This post has been updated with a response to the Democrats' revenue plan from the the ranking Republican on the House Finance Committee, Rep. Ed Orcutt (R-Kalama). I've also added Democratic House Finance Chair Rep. Ross Hunter's press statement.

State House Finance Chair, Ross Hunter (D-48)

After a week of what state Democratic House members have been calling earnest caucus debates about where to find the $857 million they earmarked in revenue to help close the state's $2.8 billion budget shortfall, House Finance Committee chairman Ross Hunter (D-48) announced a plan today to raise the cigarette tax by one dollar and close tax loopholes and exemptions worth $650 million.  The $758 million revenue proposal plus lottery money and capital budget transfers worth about $100 million will fund current levels of service for things like the basic health plan, children's health, student aid, and Medicaid.

The plan would eliminate tax exemptions for things like out-of-state businesses, private planes, corporate board compensation, bottled water, elective cosmetic surgery, candy and gum, investment earnings, and (in one ding against liberals) limits exemptions for renewable energy.

Here are the specifics.

The new revenue is coupled with $653 million in the cuts the House has already announced (including $149 million from K-12 funding, $202 million in human services such as adult day care, $24.2 million in corrections, and $22.5 million in environmental programs).

The House rounds out its budget with $641 million in federal money and $465 million in transfers from other funds, like the state rainy-day fund.

I have a call into the House Republican Caucus to get their take on the Democrats' budget, which, by avoiding a sales tax increase, doesn't seem to play into the GOP's hands.  (The Senate has proposed raising the sales tax by .3 percent). Instead, the Democrats have gone after corporate tax loopholes and increased taxes on luxury items and "sin taxes."
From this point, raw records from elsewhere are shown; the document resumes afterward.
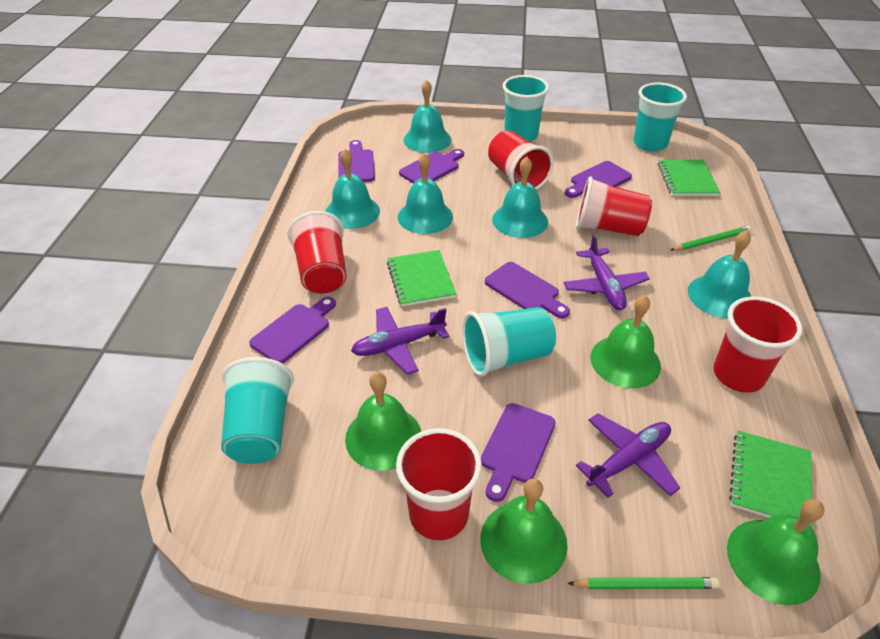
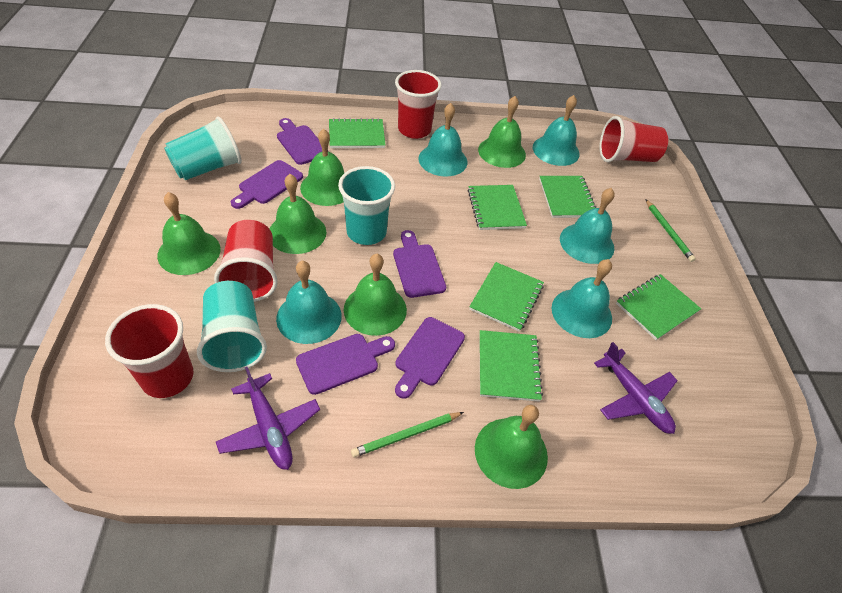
green bell: 4 -> 6
green notebook: 3 -> 6
purple cutting board: 6 -> 5
purple plane: 3 -> 2
red cup: 5 -> 4
turquoise cup: 4 -> 3

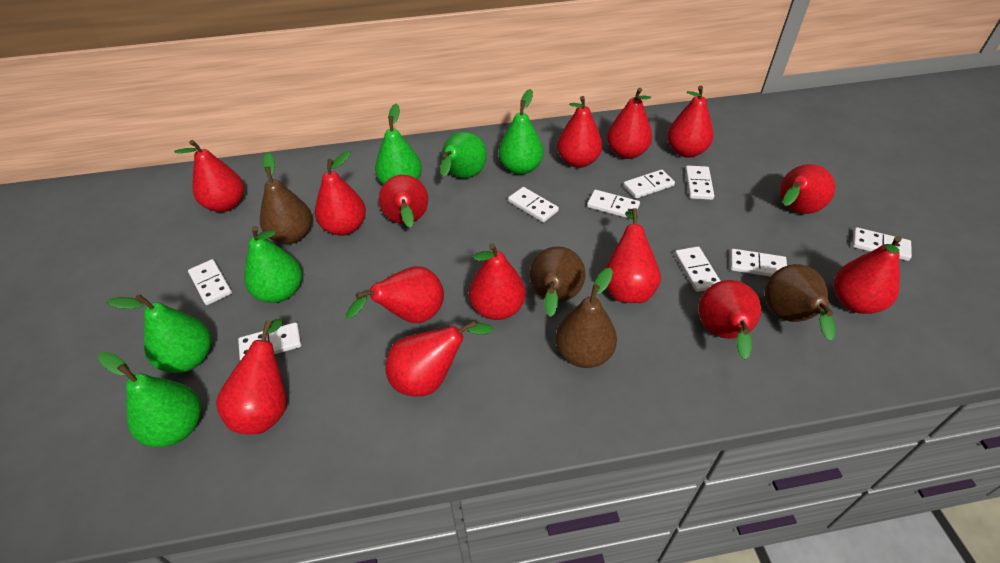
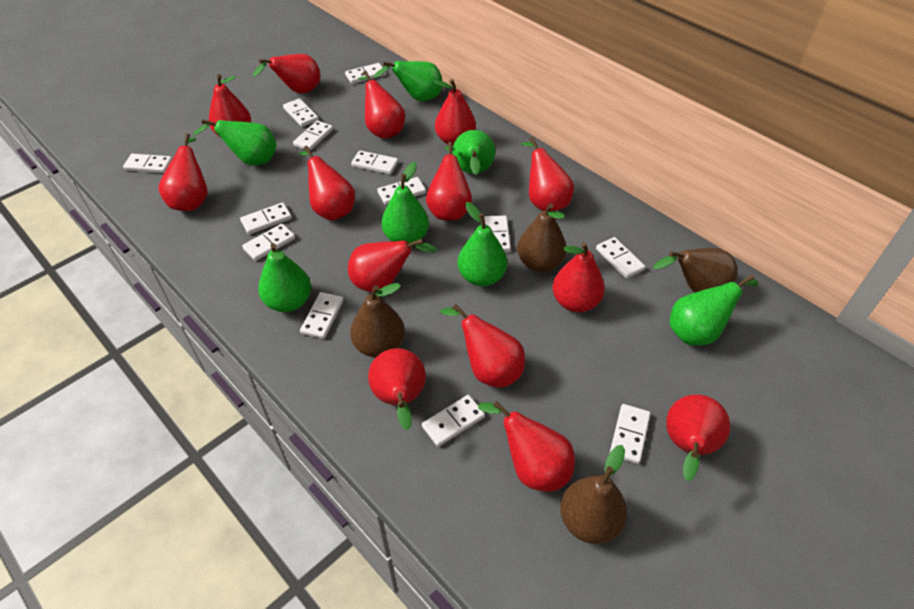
green pear: 6 -> 7
white domino: 9 -> 13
Here's the GOP response from the ranking Republican on Rep. Hunter's Finance Committee, Rep. Ed Orcutt (R-18, Kalama), which doesn't address the bulk of Hunter's war on exemptions and loopholes, but rather, singles out two items: The $1 increase in the cigarette tax and getting rid of the sales tax exemption for janitorial services. And Rep. Orcutt ultimately circles back to GOP red meat, criticizing the Senate Democrats for pitching a sales tax increase
“This is $850 million that our economy cannot afford.  This doesn’t make the task of economic recovery for our families and employers any easier.  These tax increases will lead to more layoffs and further delay employers from hiring back workers.  Also, it will further erode the ever-decreasing buying power of low- and middle-income families.

“I personally know an employer in my district that works in janitorial services.  This tax is the difference between her keeping her workers employed or being forced to go down the road of layoffs.

“And, adding another dollar to the price of cigarettes is only going to create an underground economy, or force people to go the tribal reservations or, in border areas like Southwest Washington, encourage folks to go across state lines to make their purchases.  The secondary affects of people leaving this state also needs to be considered.  The mom and pop convenience stores in our state are going to suffer because of these tax increases.

“The Senate Democrats want to increase the sales tax.  The governor wants to tax an assortment of items, similar to the House proposal.  While we don’t know exactly what the final tax package will look like, I can almost guarantee you it will only go in one direction – UP!  At the end of the day, it’s going to look ugly for taxpayers.”

In his own statement,  Hunter said:
“We’ve spent weeks analyzing all kinds of options, gathering feedback and making substantive changes in response to the concerns we’ve heard,” said Hunter. “Ultimately, in looking at the options, we had to ask what was more important—preserving a tax exemption for out of state food distributors that our in-state companies don’t get or preserving that funding to help thousands of Washington kids go to college?

“Our focus was on removing exemptions and closing loopholes. This approach makes sure everyone is doing their fair share in helping our state get back on its feet.”